Can all the Conflict Be Resolved
Some time ago I found myself in a conflict with someone close to me. It was uncomfortable and reminded me how hard it is to manage oneself. I’d gotten into a major disagreement with my trainer, a man I’ve been friends with for at least 10 years. I really like him. It’s always been a smooth relationship between us, so the fight took me by surprise. Him, too, I’m sure. Why we fought doesn’t really matter, but we really didn’t speak for about a week and there was a lot of tension between us.
I really wanted him to understand my position. I was willing to listen to his position, too. But the more I imagined the conversation, the less optimistic I felt about reaching a positive resolution. I was pretty certain that we just had a really different perspective on this situation, and worse, I didn’t think that our memories of events would coincide.

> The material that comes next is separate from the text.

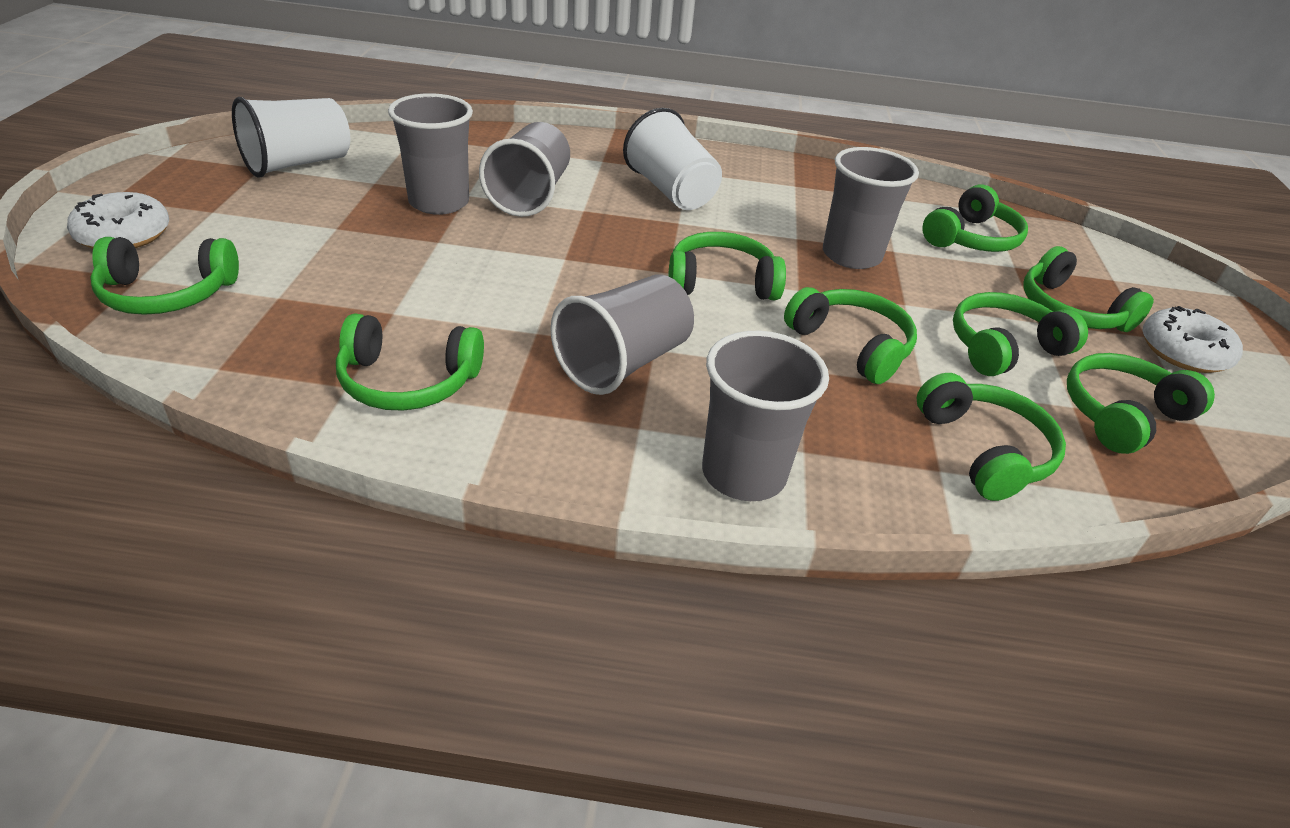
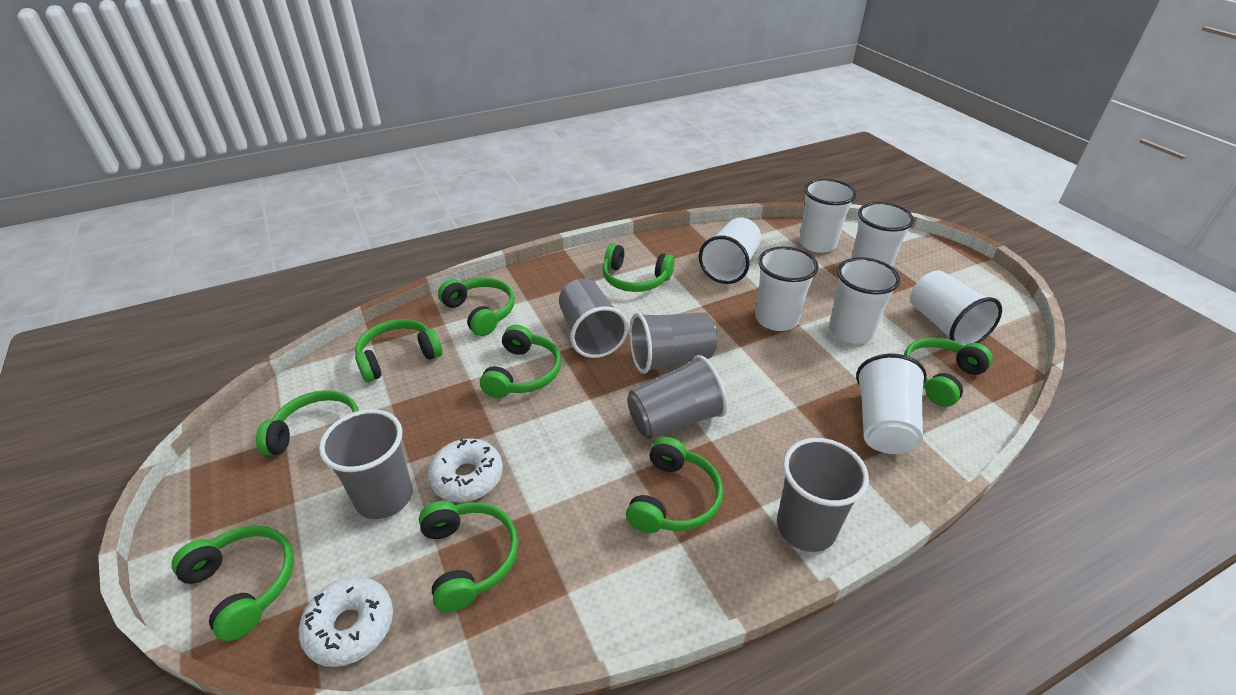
white cup: 2 -> 7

The memory thing happens a lot, especially in fights. Everyone’s heated up in fights and the chemicals that get released in the brain tend to block accurate recall. That’s why eyewitness testimony is so unreliable in court cases. So, what would our “talk” accomplish? We might reach a mutual understanding. But more likely, we’d both get stirred up over something that we really just don’t agree on. I decided to soothe my own emotional reactivity and just let it go.
The big question is when is this a mature strategy for handling conflict and when is it just a conflict-avoiding cop-out? Some things about relationships: There have to be bottom lines. There are some issues that you shouldn’t compromise on. These are issues that violate your moral or ethical standards; issues that compromise your integrity. No relationship is worth becoming less of who you are. Most issues don’t fall into this category. They are just the result of differences in thinking or feeling. People have differences about what they think is important and then about what is the best course of action to take. For most people, these differences don’t matter a lot until they come up against people you are involved with — close friends, children, partners. Then it becomes a much bigger deal, even scary.

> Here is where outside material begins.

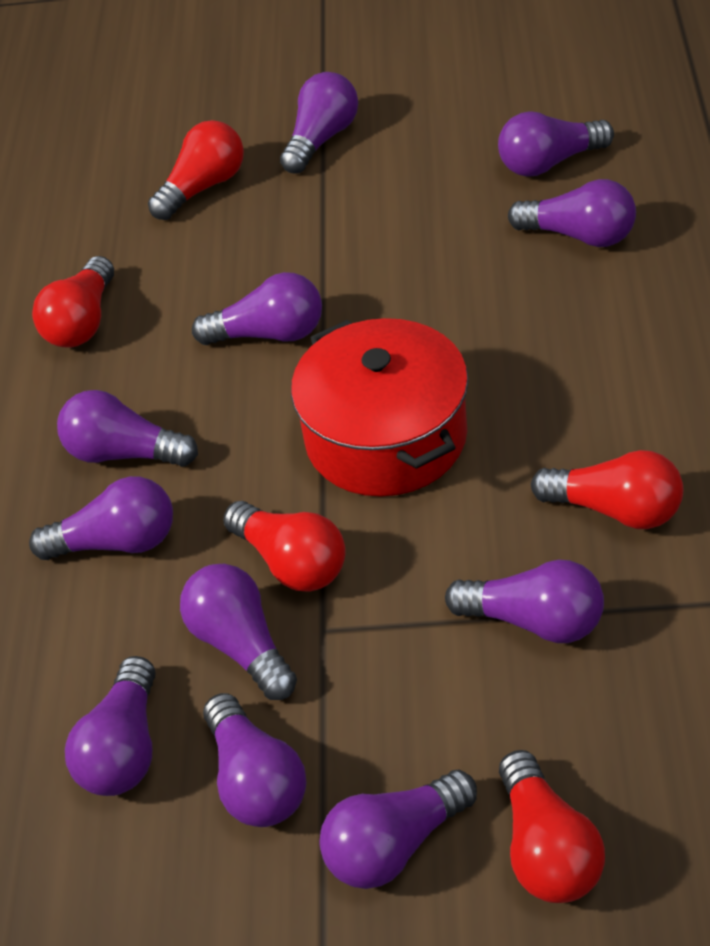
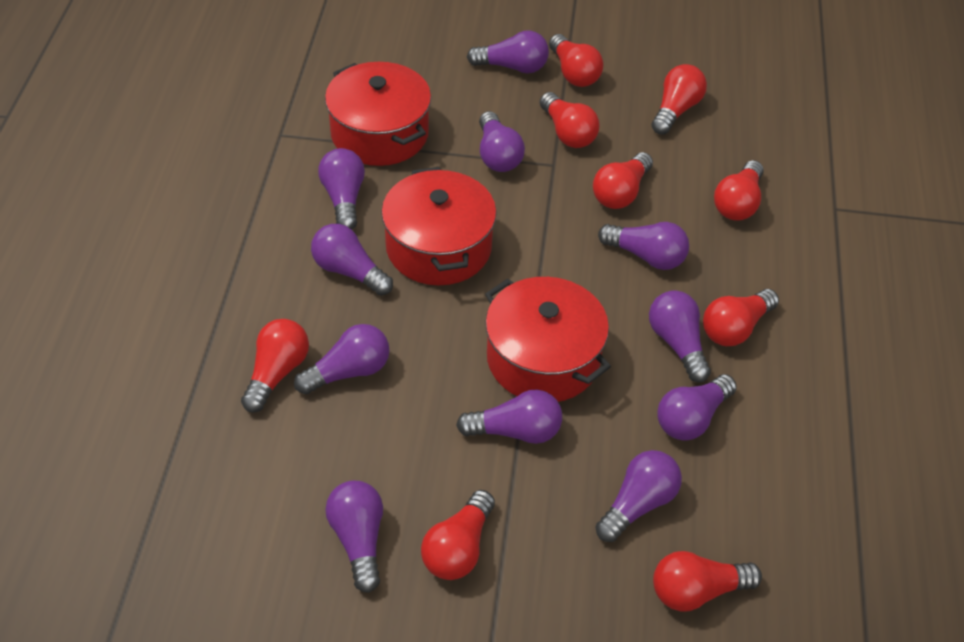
red light bulb: 5 -> 9
red pot: 1 -> 3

In general, I think relationships require communication, because that’s how we learn about each other, and that knowledge will ultimately increase intimacy. But communication doesn’t necessarily lead to agreement or compliance. This lack of agreement can be highly unsatisfying (as it was for me with my trainer). It doesn’t feel good; it can actually feel lonely to find that your views, while understood, are not shared. Some people become afraid of differences, feeling that they might signify that something is wrong with the relationship. I think differences are inherent in all relationships, and getting comfortable with that is a good idea.
So, stand up and define yourself. Say what you think, feel, need, but allow for the complex reality that your partner or friend may have a different point of view. Respectful disagreement is essential, but self-soothing the frustration that comes with a lack of agreement is a skill everyone needs to learn.